Proximus: le bilan des années Leroy

© Roger Job

La CEO Dominique Leroy quitte Proximus pour l’opérateur télécom néerlandais KPN. Trends-Tendances dresse le bilan des années Leroy, en six chapitres.

Clap de fin pour Dominique Leroy. Près de six ans après ses débuts en tant que CEO de Proximus, la patronne belge cède aux sirènes de l’international. Dès la fin de l’année, elle prendra la tête de KPN, alter-ego néerlandais de Proximus. Un nouveau défi à la hauteur d’une CEO ambitieuse qui a contribué à la transformation de l’ex-Belgacom. Premier bilan, à chaud.

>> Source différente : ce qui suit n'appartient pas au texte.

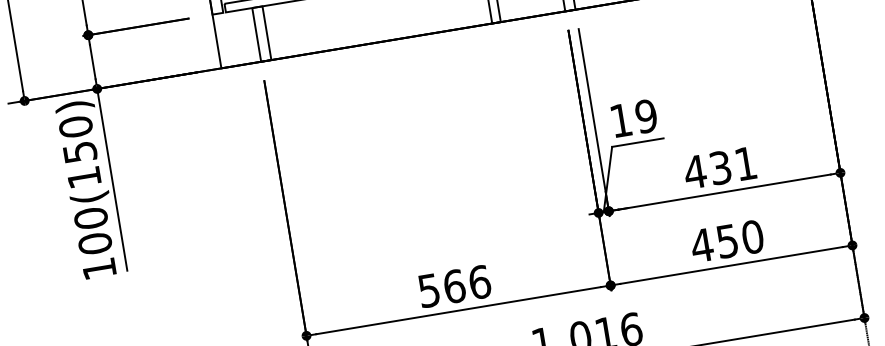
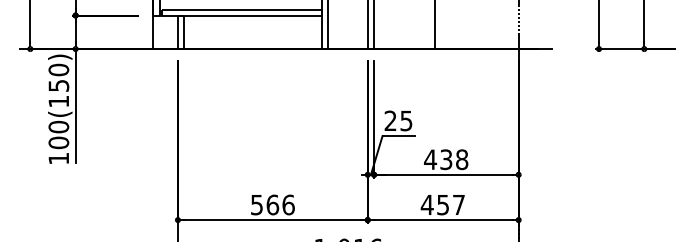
text: (633, 117) -> (398, 120), 19 -> 25
text: (746, 163) -> (462, 159), 431 -> 438
text: (751, 236) -> (458, 204), 450 -> 457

1. Le calme après la tempête Bellens

La placide Dominique Leroy a succédé au tumultueux Didier Bellens. Brillant stratège au style cassant, l’ancien CEO de Belgacom est remercié fin 2013 par le gouvernement, actionnaire majoritaire de l’entreprise. Lors d’une conférence mémorable organisée dans un cercle d’affaires bruxellois, Didier Bellens qualifie l’Etat belge de “pire actionnaire” qu’il ait jamais connu dans sa carrière. Une petite phrase, parmi d’autres, qui précipite sa chute.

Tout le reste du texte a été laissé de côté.